Patients who received follow-up biofeedback for <24 months showed gradually decreasing Qmax scores and increasing pain and life-impact scores, following suspension of biofeedback training. One study reviewed the charts of 77 children with dysfunctional voiding, where follow-up biofeedback therapy sessions were scheduled at 4- to 8-week intervals. 22 Success, improvement and failure were achieved in 22 (28.6%), 29 (37.7%) and 26 cases (33.7%) respectively. The study reported that children who completed three biofeedback sessions were more likely to succeed in improving their staccato voiding pattern. Compared with the present study, far fewer sessions were used to treat children with dysfunctional voiding, however, the patients (mean age, 9 years) were younger than those included in the present study. Since biofeedback training once per month was not tolerated by some patients in the present study, a further investigation should consider follow-up biofeedback training at 2- or 3-month intervals, but not at intervals >6 months.

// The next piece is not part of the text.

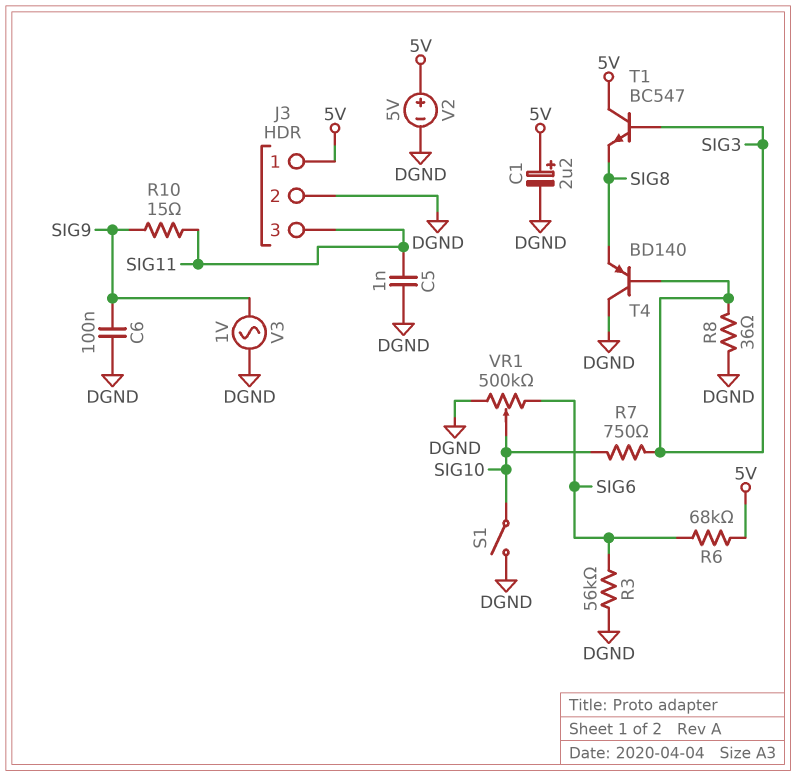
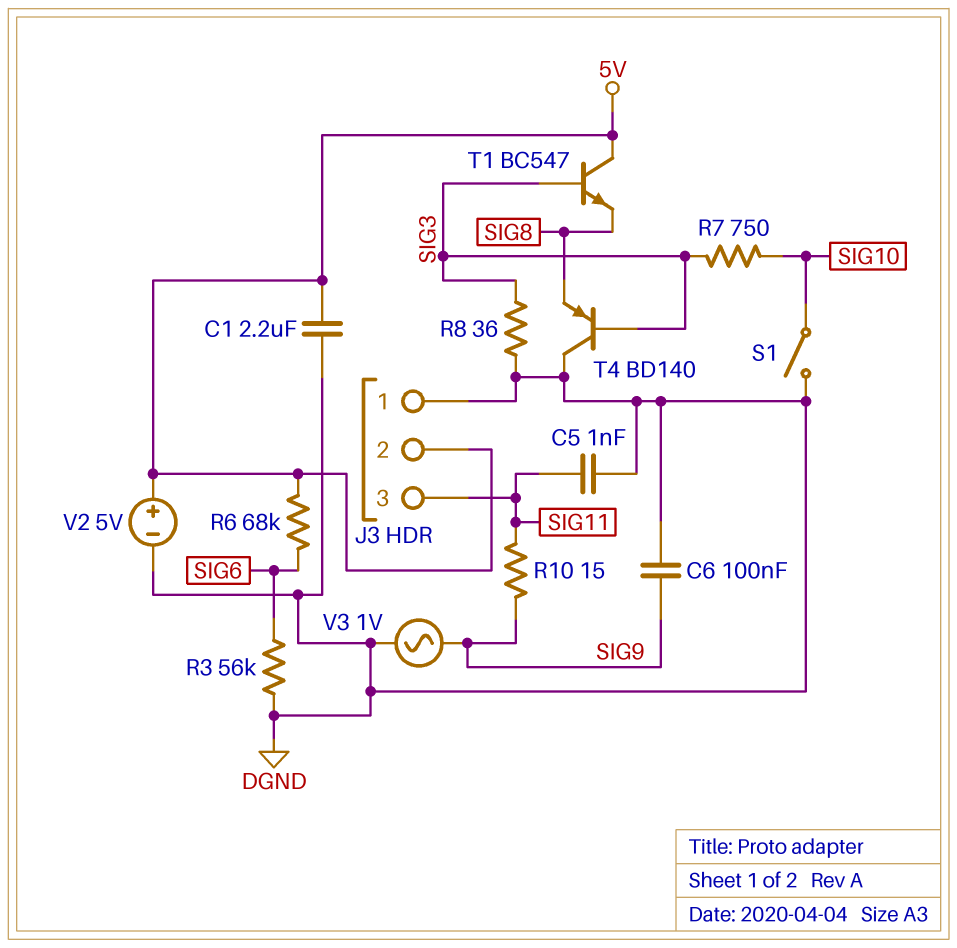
C1: 2.2uF (plus 5V, minus DGND) -> 2.2uF (5V, DGND)
J3 pin 1: 5V -> DGND
J3 pin 2: DGND -> 5V
VR1: 500k (DGND, SIG6, wiper SIG10) -> none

The present study was limited by the fact that incidence of CP in puberty is relatively low and there were not enough patients recruited to create a control group with no intervention. In addition, the follow-up data were difficult to collect. The sample sizes for each group were relatively low, although adequate to meet the demands of statistical design.
In conclusion, a successful outcome was achieved in pubertal patients with CP following an initial 12-week period of intensive biofeedback training. Nevertheless, a subsequent relatively long duration of consolidation sessions is needed to maintain these results. A modified follow-up training schedule should be further investigated, to assess whether longer intervals between follow-up biofeedback training would be as effective as monthly intervals and better tolerated by patients, thereby improving patient compliance and outcomes.
Footnotes
Declaration of Conflicting Interest
The Authors declare that there are no conflicts of interest.
Funding
This research received no specific grant from any funding agency in the public, commercial, or not-for-profit sectors.